24 février 2009
Quel Orsay?

Dans cet espace redessiné par l'apparition de deux nymphes immobiles, le temps s'est arrêté au dessus de la ville et l'homme dans son atelier à penser ferme les yeux sur la transparence des choses.
Métrique dressée par la métaphore à refaire le paysage, matricule à affranchir.
Un point se tient sur le pourtour.
Angle droit, angle froid d'une syllabe de fer brisée par des éclats de souffre.
Ici, la virgule s'épèle en silence dans les plis de la phrase cachée et de l'heure muette.
En voir d'autres s'oublier, en voir d'autres se tenir à la roue du temps, prendre en substance leur profit d'illusions et n'en retenir que le regard porté depuis les toits de la ville sur les arbres passifs et les ruisseaux de voitures.
Chacun les cimes de son brouillard à éventrer pour y voir clair.
Près d'un tableau décomposé en trois mouvements.
Trois unités traversés par les séances des siècles que l'on à dit beau, puis que l'on à vu mourir sans plus se demander qui de l'heure ou de l'homme finirait par l'emporter.
Avoir encore à l'œil ces pastels de Degas dont elle parlait en attendant le train sous les étranges pluies qui dispersaient son visage sur les quais de cette gare ou certains n'attendent plus aujourd'hui que les nymphes immobiles qui sortent des tableaux.
BD
30 juin 2008
Le désespéré/ Courbet au musée Fabre
C'était hier, un dimanche.
Dans le musée plutôt calme un parcours quelques flèches, quelques friches et face à face soudain avec l'individu.
Lui, ses traits, ses veines, ses poils, cette mèche de cheveux qui semble encore ici éprise de liberté. Lui, imperfectible puisque au-delà.

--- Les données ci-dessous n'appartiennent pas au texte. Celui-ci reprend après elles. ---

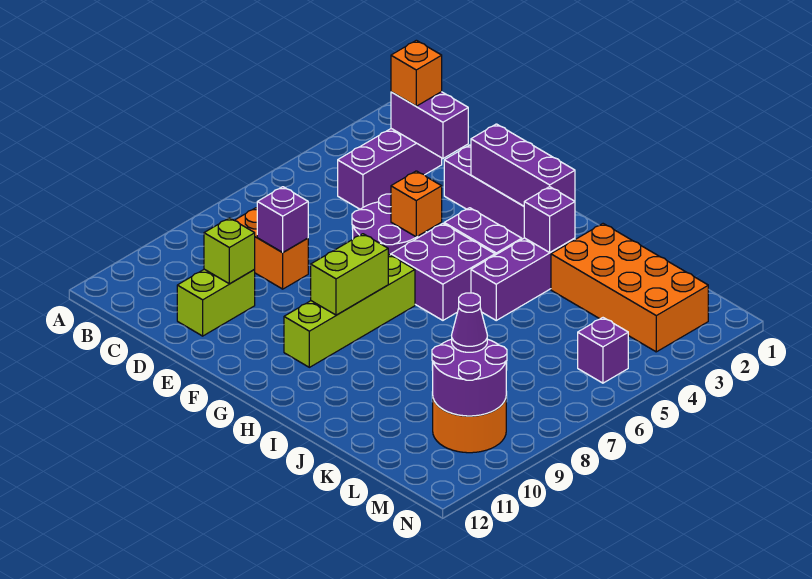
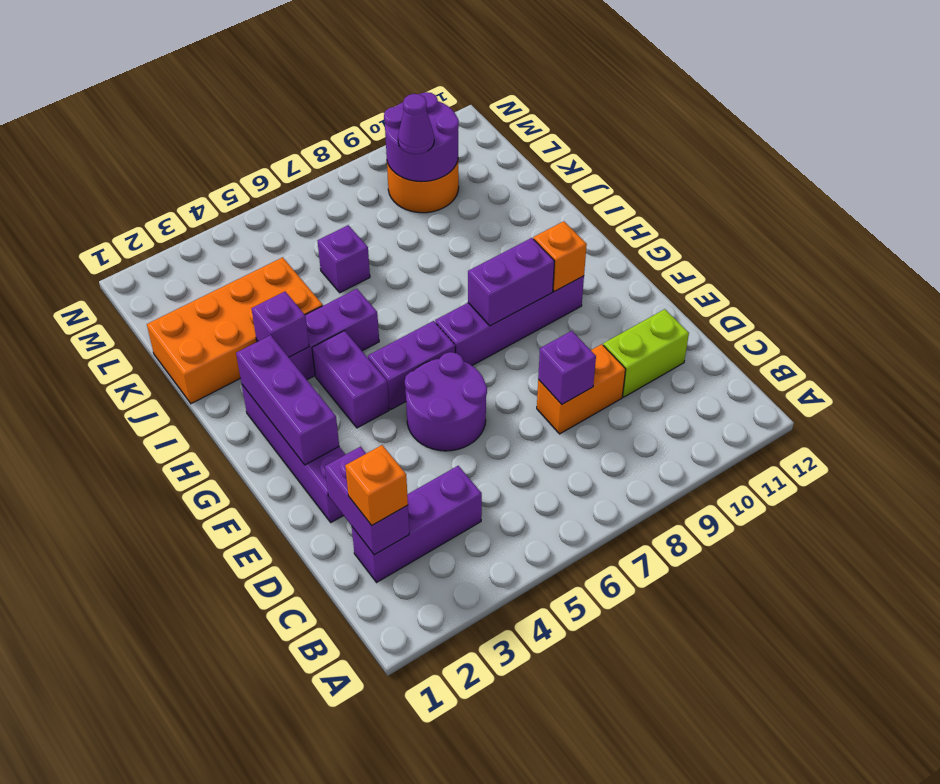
orange brick C8:D8 level 1 -> orange brick D8:D9 level 1
lime brick D10 level 2 -> none
orange brick F5 level 2 -> orange brick G10 level 2
purple brick G5:H6 level 1 -> purple brick G5:G6 level 1
lime brick G7:G10 level 1 -> purple brick G7:G10 level 1
lime brick G8:G9 level 2 -> purple brick G8:G9 level 2
orange brick J2:M3 level 1 -> orange brick J1:K4 level 1
purple brick M5 level 1 -> purple brick K6 level 1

Lui l'insane, moi l'insensé.
Le cadre s'il vous plait, laissez le sortir de son cadre pour nous les statiques. Les yeux, les miens, dans un seul cadre sans gouverne pris dans le galbe de ce visage stupéfait par sa propre beauté à en devenir fou.
Des heures depuis, des heures devant ce regard, tout est dit et rien ne s'entend. Depuis il fait nuit, et il ne sortira plus du mien.